Columns 5–12: codes indicating source of distance: C = Cepheid PLR; T = TRGB from this program; L = TRGB from literature; M = miscellaneous (RR Lyr, horizontal branch, eclipsing binary, maser); S = SBF; N = SNIa; H = TFR; F = FP.

Columns 13–18: coordinates, successively celestial (J2000), Galactic, and supergalactic.

Column 19: morphological type in the RC3 numeric code.

Column 20: B band reddening from Schlegel et al. (1998).

Columns 21 and 22: magnitudes at B and K_s bands from RC3 and 2MASS respectively.

Columns 23–27: velocities in the successive reference frames: helio, Galactic, Local Sheet, CMB, and CMB adjusted for cosmological effects with Ω_m = 0.27 and Ω_Λ = 0.73.

Column 28: common name.

The following columns pertain to the group associated with the individual galaxy.

Column 29: bookkeeping group number; preferred group identification.

Column 30: 2M++ group ID (Lavaux & Hudson 2011); alternate group identification.

Column 31: number of galaxies with measured distances in group.

Columns 32–34: weighted average distance, distance modulus, and fractional distance error of group.

Column 35: number of galaxies with known positions and velocities in group.

Columns 36–39: Galactic and supergalactic coordinates of group.

Column 40: mean morphological type of group members.

Columns 41 and 42: summed B and K_s magnitudes for group.

Columns 43–47: mean group velocity; respectively helio, Galactic, Local Sheet, CMB, and CMB adjusted for cosmological effects with Ω_m = 0.27 and Ω_Λ = 0.73.

Column 48: rms group velocity dispersion.

Columns 49 and 50: PGC ID of brightest member and alternate names for group or cluster.

Table 2 contains 5224 group entries, including 4690 of these as singles.
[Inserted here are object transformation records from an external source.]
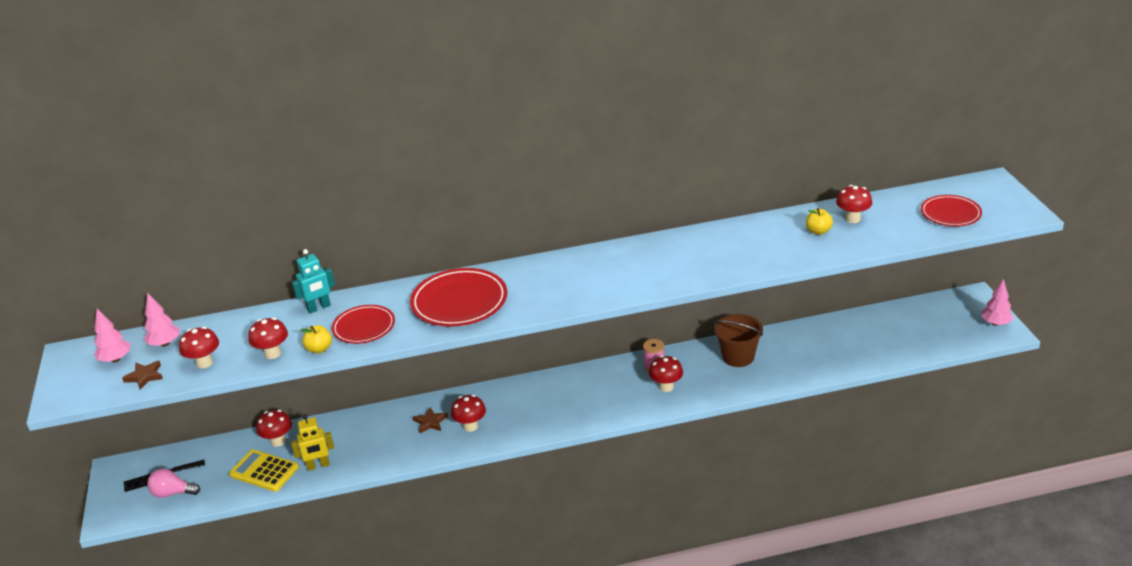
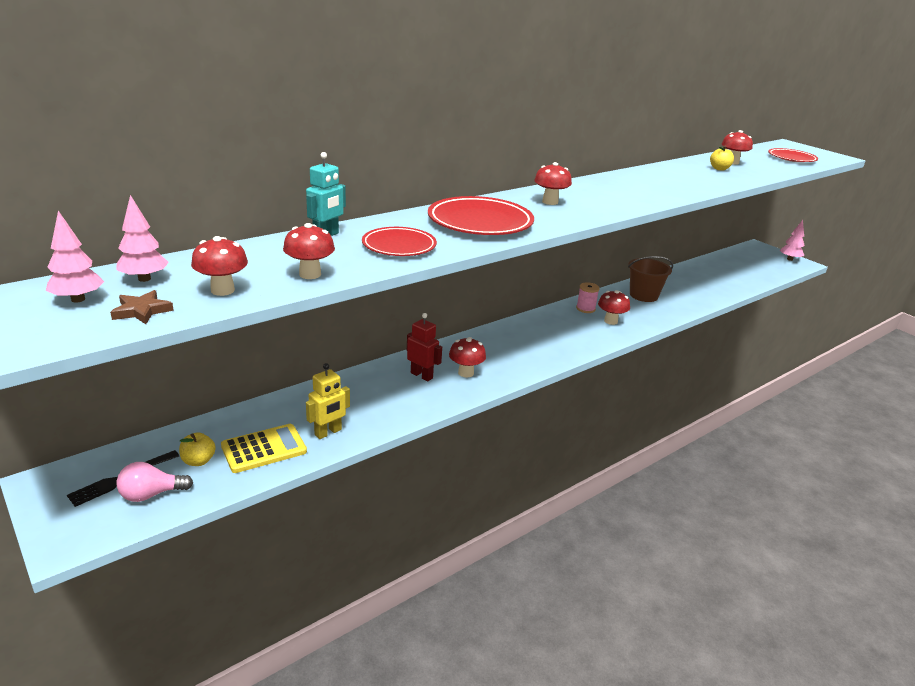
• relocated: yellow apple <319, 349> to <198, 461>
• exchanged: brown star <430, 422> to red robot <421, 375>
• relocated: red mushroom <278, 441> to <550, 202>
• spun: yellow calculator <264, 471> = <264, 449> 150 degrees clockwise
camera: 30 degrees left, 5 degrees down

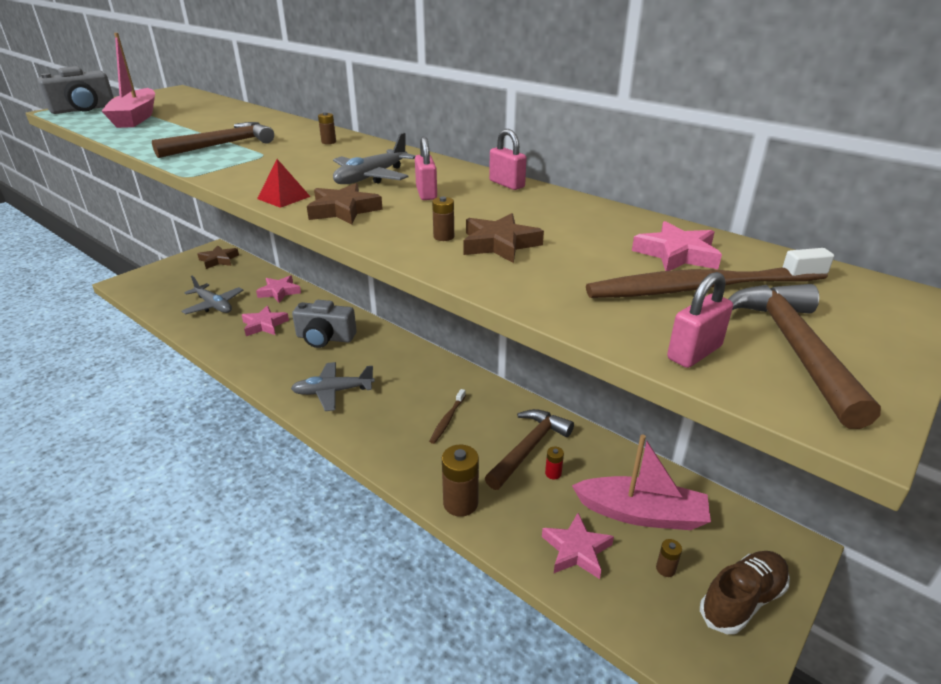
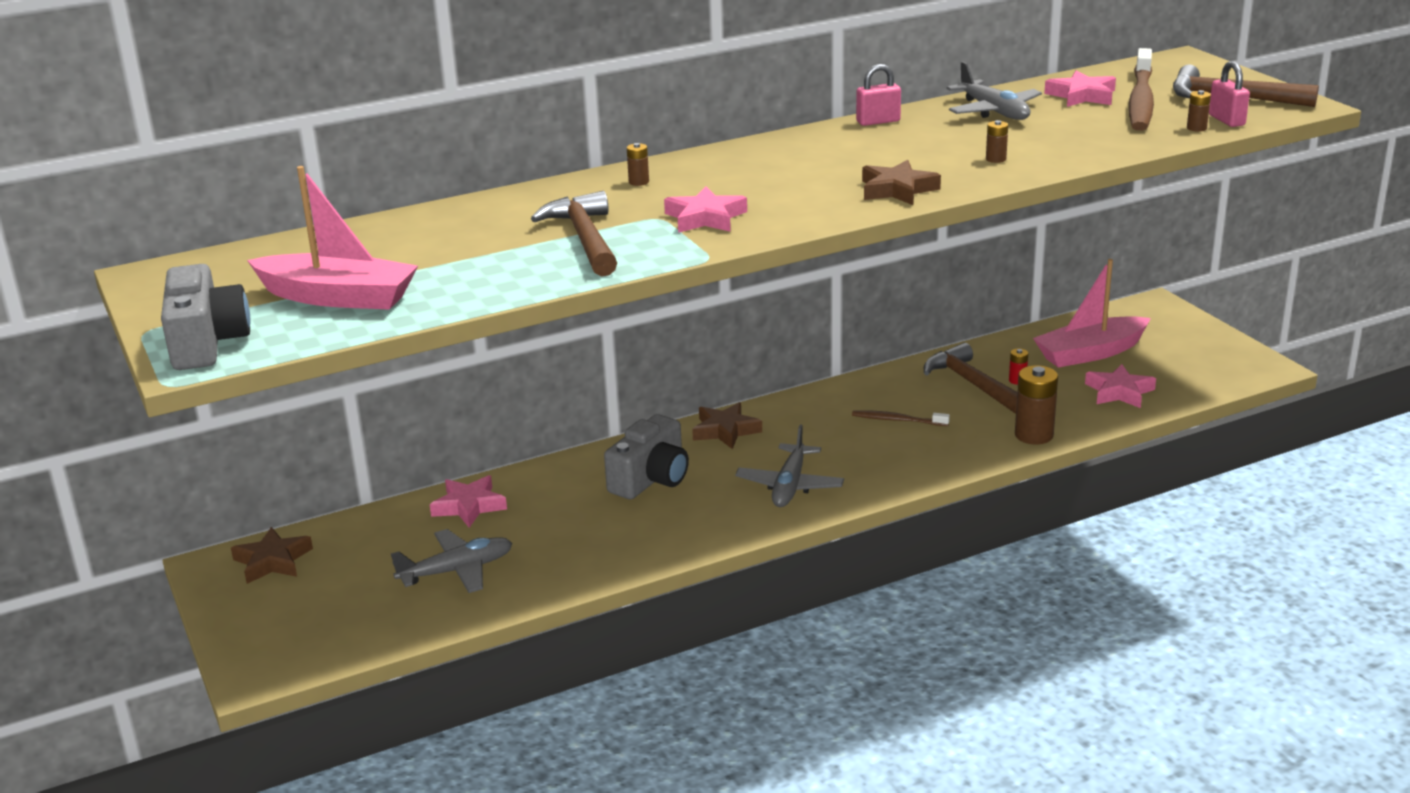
• relocated: grey plane <371, 177> to <994, 111>
• missing: pink padlock <426, 193>
• missing: red pyramid <283, 197>
• relocated: brown star <499, 244> to <725, 430>
• relocated: pink star <264, 325> to <705, 218>
• spun: brown toothbrush <447, 420> = <897, 420> 150 degrees clockwise
• spun: pink boat <641, 513> = <1090, 353> 150 degrees counterclockwise
• relocated: brown battery <665, 569> to <1196, 128>
• missing: brown shoe <742, 600>
camera: 65 degrees left, 5 degrees down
The column entries track entries 28–47 in Table 1 and in addition include three more velocity related parameters. The following information is included. All the columns are available in the online table but, for clarity, the following columns are suppressed in the abbreviated presentation: Columns 8–11, 14–15, and 22.

Column 1: number of galaxies with measured distances in group.

Columns 2–4: weighted average distance, distance modulus, and fractional distance error of group.

Column 5: number of galaxies with known positions and velocities in group.

Columns 6–9: Galactic and supergalactic coordinates of group.

Column 10: mean morphological type of group members.

Columns 11 and 12: summed B and K_s magnitudes for group.

Columns 13–16: mean group velocity; respectively helio, Galactic, Local Sheet, CMB.

Column 17: V_mod, group velocity with adjustment for cosmological model (Ω_m = 0.27, flat topology) as given by Equation (14).

Column 18: rms group velocity dispersion.

Columns 19 and 20: value in Column 19 is peculiar velocity =V_mod − H₀d assuming H₀ = 74.4 km s⁻¹ Mpc⁻¹. Value in Column 20 is peculiar velocity adjusted for the distance measurement error bias (only differs from value in previous column if negative).

Column 21: bookkeeping group number; preferred group identification.

Column 22: 2M++ group ID (Lavaux & Hudson 2011); alternate group identification.

Columns 23 and 24: PGC number identifies brightest galaxy in group. Alternate names for group or cluster.